Babelia/El País, 20 de noviembre de 2017.
Las políticas de austeridad han roto la conexión entre crecimiento económico y progreso social. El economista Antón Costas propone cinco modos de restaurarla.
Vivimos tiempos de incertidumbre. Algunos de los principales elementos que dieron seguridad y sentido de pertenencia a las generaciones anteriores hoy hacen aguas sin haber sido sustituidas por nuevas certezas. Esto ha fracturado nuestras sociedades y las ha sumido en la ansiedad y la agitación. En España, a esta crisis generalizada se le suma la incapacidad escandalosa de las élites tradicionales y la ausencia, digámoslo claramente, de una estrategia como país para las próximas décadas.
Esta estrategia sólo saldrá de una conversación que necesariamente tendrá que darse entre diferentes. Por eso, quizás incluso para su sorpresa, me ha resultado tan provechosa la lectura -casi me atrevería a decir estudio- del libro de Antón Costas. Costas, catedrático de Política Económica en la Universidad de Barcelona, ha escrito un libro para explicar las causas de la situación social actual en España y sobre todo para ofrecer ideas concretas sobre cuáles deberían ser los ejes de un modelo social y económico sólido y de futuro. En un momento de inflación del ruido, se agradecen ensayos ágiles y rigurosos como éste.
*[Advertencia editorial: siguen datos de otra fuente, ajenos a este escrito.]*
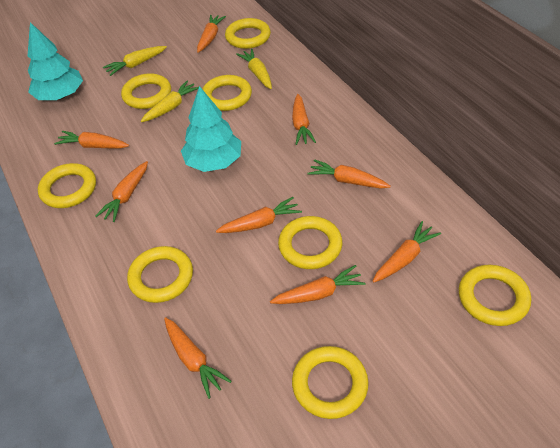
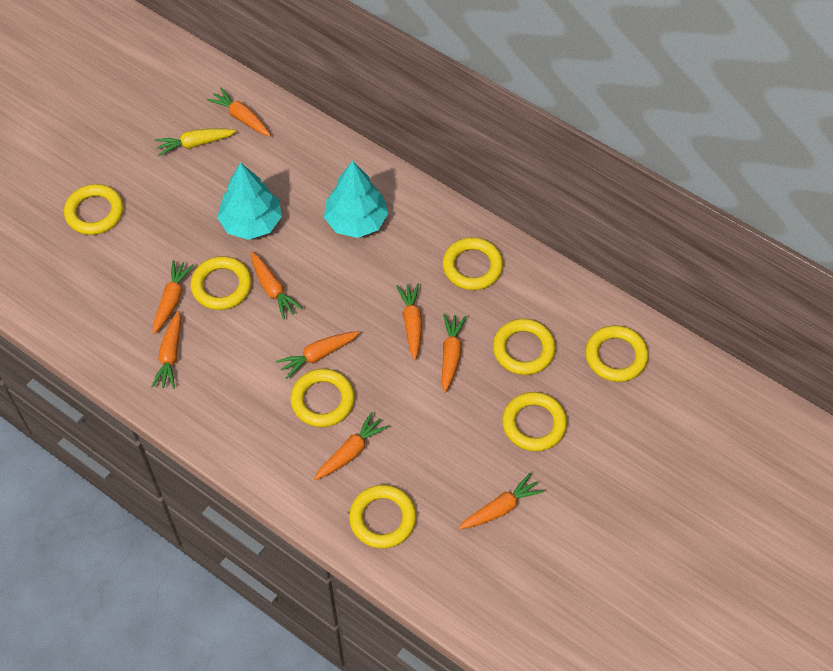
yellow carrot: 3 -> 1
Costas combina un estilo profesoral, muy didáctico, con consejos y recomendaciones de un gestor con amplia experiencia.
El libro sitúa bien el problema central de nuestra época: se ha roto el contrato social que otorgaba derechos y deberes, hacía previsible el futuro y proveía de un marco de seguridad a las mayorías sociales que no nacían en cuna privilegiada. El hecho más relevante y de más calado social y político de esa ruptura es el aumento lacerante de la desigualdad, que lastra nuestra economía y corroe las bases de la democracia. Como bien explica Costas, por primera vez en décadas se ha roto la conexión entre crecimiento económico y progreso social, y este vínculo sólo podrá ser recompuesto por una política económica decidida y de largo aliento que se fije, en términos del autor, dos prioridades: “evitar que se consolide un elevado grupo de ciudadanos que queden permanentemente en la cuneta del paro o del empleo ocasional y aumentar la renta disponible de los hogares”. Esa política económica, de momento, está completamente ausente del proyecto del Gobierno y sus socios parlamentarios, que parecen asumir un escenario de fragmentación social y de crecimiento macroeconómico sin recuperación social -y por tanto un crecimiento de patas cortas, que puede volver a meternos en el callejón sin salida de intentar paliar con el crédito fácil lo que los salarios no resisten. La crisis española es en primer lugar una crisis de distribución de renta y, en segundo lugar, de modelo productivo.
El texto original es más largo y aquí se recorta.